In the present document, the word “exemplary” is used herein to mean “serving as an example, instance, or illustration.” Any embodiment or implementation of the present subject matter described herein as “exemplary” is not necessarily to be construed as preferred or advantageous over an embodiment.

While the disclosure is susceptible to various modifications and alternative forms, specific embodiment thereof has been shown by way of example in the drawings and will be described in detail below. It should be understood, however, that it is not intended to limit the disclosure to the particular forms disclosed, but on the contrary, the disclosure is to cover all modifications, equivalents, and alternative falling within the scope of the disclosure.

A ‘model’ and an ‘artificial intelligence (AI) model’ used herein may refer to a model set to perform desired characteristics (or a purpose) by being trained using a plurality of training data by a learning algorithm. Examples of the learning algorithm include, but are not limited to, supervised learning, unsupervised learning, semi-supervised learning, or reinforcement learning.

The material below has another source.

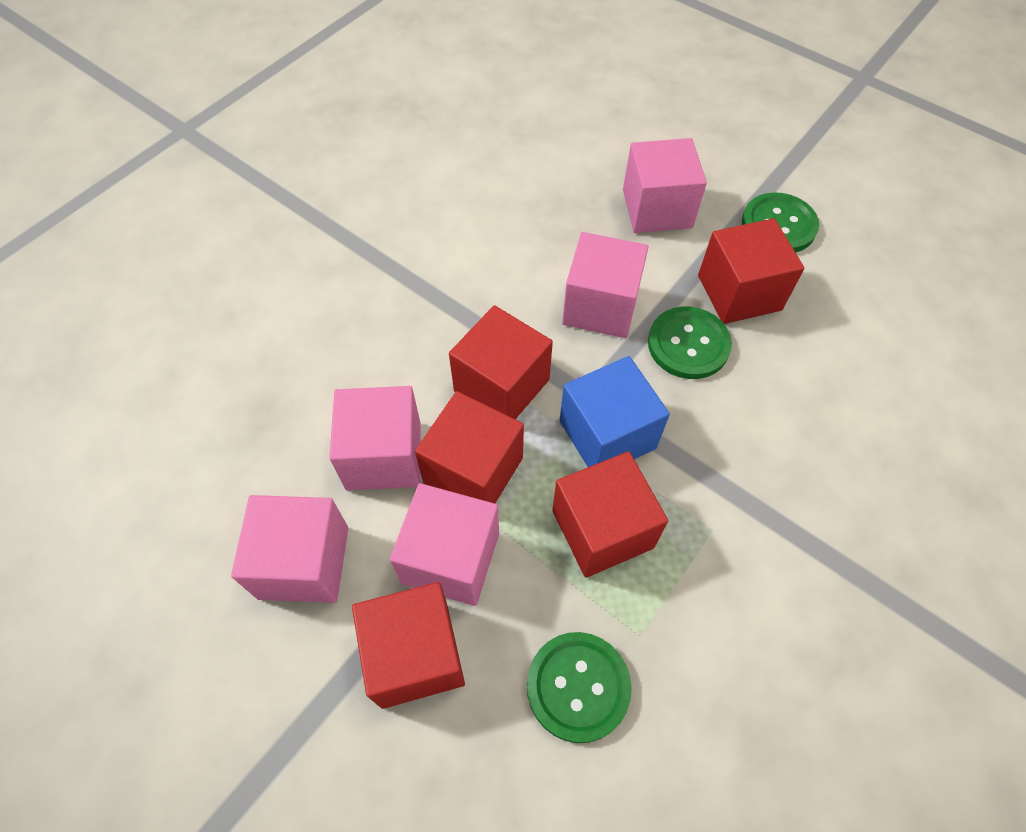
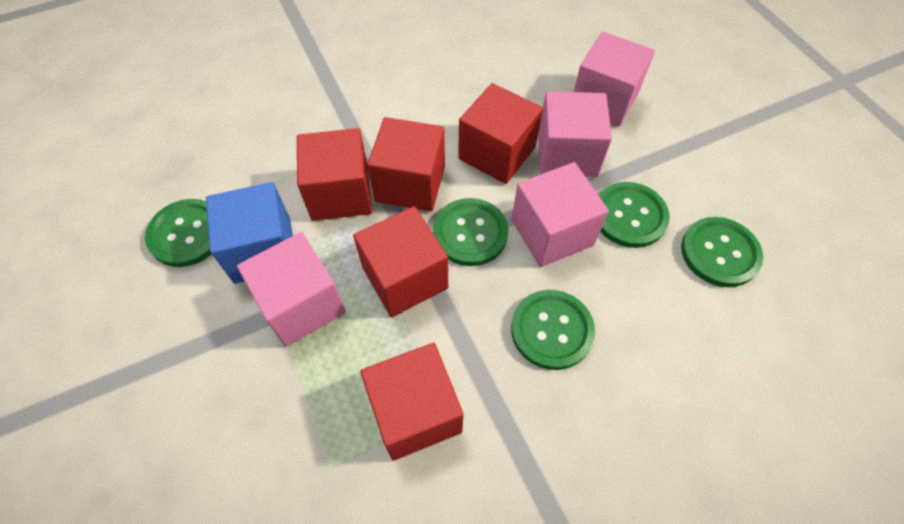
green button: 3 -> 5
pink cube: 5 -> 4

A ‘model’ and an ‘AI model’ used herein may be composed of a plurality of neural network layers. Each of the plurality of neural network layers may have a plurality of weight values, and may perform a neural network operation through an operation between an operation result of a previous layer and the plurality of weight values. The plurality of weight values of the plurality of neural network layers may be optimized by a learning result of the AI model. For example, the plurality of weight values may be updated so that a loss value or a cost value obtained from the AI model is reduced or minimized during a learning process. Examples of the AI model including a plurality of neural network layers may include, but are not limited to, a deep neural network (DNN), for example, a Convolutional Neural Network (CNN), a Deep Neural Network (DNN), a Recurrent Neural Network (RNN), a Restricted Boltzmann Machine (RBM), a Deep Belief Network (DBN), a Bidirectional Recurrent Deep Neural Network (BRDNN), and Deep Q-Networks.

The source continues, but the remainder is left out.